11. Section 32(4) of the UK Borders Act 2007 ('the 2007 Act') provides that "the deportation of a foreign criminal is conducive to the public good". Sub-section 5 requires the Secretary of State to make a deportation order in respect of a "foreign criminal," defined as a person who is not a British citizen and who is convicted in the UK of a criminal offence for which they are sentenced to a period of imprisonment of at least twelve months, unless it would be a breach of a person's rights under the European Convention on Human Rights ('ECHR'). Foreign criminals are divided into categories which include: those with sentences of between one and four years imprisonment (medium offenders) and those sentenced to four years or more (serious offenders).
12. Part 5A of the 2002 Act was introduced by the Immigration Act 2014 with effect from 28 July 2014.
13. When considering whether deportation is justified as an interference with a person's right to respect for private life and family life under article 8(2) of the ECHR, section 117A(2) of the 2002 Act requires decision makers to have regard in all cases to the considerations listed in section 117B, and in cases concerning the deportation of foreign criminals to the considerations listed in section 117C.
14. The relevant parts of section 117C of the 2002 Act, provides:
(1) The deportation of foreign criminals is in the public interest.
(2) The more serious the offence committed by a foreign criminal, the greater is the public interest in deportation of the criminal.
(3) In the case of a foreign criminal ("C") who has not been sentenced to a period of imprisonment of four years or more, the public interest requires C's deportation unless Exception 1 or Exception 2 applies.

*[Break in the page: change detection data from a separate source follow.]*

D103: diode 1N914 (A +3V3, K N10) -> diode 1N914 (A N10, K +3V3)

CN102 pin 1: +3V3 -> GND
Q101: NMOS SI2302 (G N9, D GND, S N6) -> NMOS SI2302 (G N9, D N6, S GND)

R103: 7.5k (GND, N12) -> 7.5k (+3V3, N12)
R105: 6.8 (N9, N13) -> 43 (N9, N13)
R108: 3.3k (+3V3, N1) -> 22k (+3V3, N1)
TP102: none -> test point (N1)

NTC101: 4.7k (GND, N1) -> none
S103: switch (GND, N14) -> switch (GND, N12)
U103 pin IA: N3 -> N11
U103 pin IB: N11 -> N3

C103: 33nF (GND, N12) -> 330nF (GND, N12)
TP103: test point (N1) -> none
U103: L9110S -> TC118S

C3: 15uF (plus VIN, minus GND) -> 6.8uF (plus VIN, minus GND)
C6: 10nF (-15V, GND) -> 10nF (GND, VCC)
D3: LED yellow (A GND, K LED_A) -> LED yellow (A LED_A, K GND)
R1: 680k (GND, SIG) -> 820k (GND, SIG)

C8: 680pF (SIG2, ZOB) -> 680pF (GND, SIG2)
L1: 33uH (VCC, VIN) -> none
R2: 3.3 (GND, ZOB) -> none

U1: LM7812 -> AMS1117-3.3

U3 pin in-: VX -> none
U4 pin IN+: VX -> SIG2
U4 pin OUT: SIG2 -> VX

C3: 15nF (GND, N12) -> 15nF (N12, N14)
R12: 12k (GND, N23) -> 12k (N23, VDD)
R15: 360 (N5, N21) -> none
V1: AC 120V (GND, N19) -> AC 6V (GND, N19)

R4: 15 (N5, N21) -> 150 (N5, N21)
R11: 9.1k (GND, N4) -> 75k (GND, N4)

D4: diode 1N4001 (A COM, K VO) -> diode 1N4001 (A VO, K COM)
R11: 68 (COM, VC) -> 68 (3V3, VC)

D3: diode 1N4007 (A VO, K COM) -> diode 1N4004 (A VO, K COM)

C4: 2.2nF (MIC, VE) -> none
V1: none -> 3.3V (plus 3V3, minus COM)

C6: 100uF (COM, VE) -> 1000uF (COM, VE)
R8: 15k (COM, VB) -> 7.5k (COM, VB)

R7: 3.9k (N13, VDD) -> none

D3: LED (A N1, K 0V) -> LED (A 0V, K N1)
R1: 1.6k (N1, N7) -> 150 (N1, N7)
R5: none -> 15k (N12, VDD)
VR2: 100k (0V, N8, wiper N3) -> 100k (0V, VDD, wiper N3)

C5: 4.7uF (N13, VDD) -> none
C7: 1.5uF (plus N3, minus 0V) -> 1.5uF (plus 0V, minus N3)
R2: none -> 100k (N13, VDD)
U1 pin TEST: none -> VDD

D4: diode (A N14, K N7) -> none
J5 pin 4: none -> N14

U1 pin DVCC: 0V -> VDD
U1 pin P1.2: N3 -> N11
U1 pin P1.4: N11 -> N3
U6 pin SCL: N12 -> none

(4) Exception 1 applies where-
(a) C has been lawfully resident in the United Kingdom for most of C's life,
(b) C is socially and culturally integrated in the United Kingdom, and there would be very significant obstacles to C's integration into the country to which C is proposed to be deported.
(5) Exception 2 applies where C has a genuine and subsisting relationship with a qualifying partner, or a genuine and subsisting parental relationship with a qualifying child, and the effect of C's deportation on the partner or child would be unduly harsh.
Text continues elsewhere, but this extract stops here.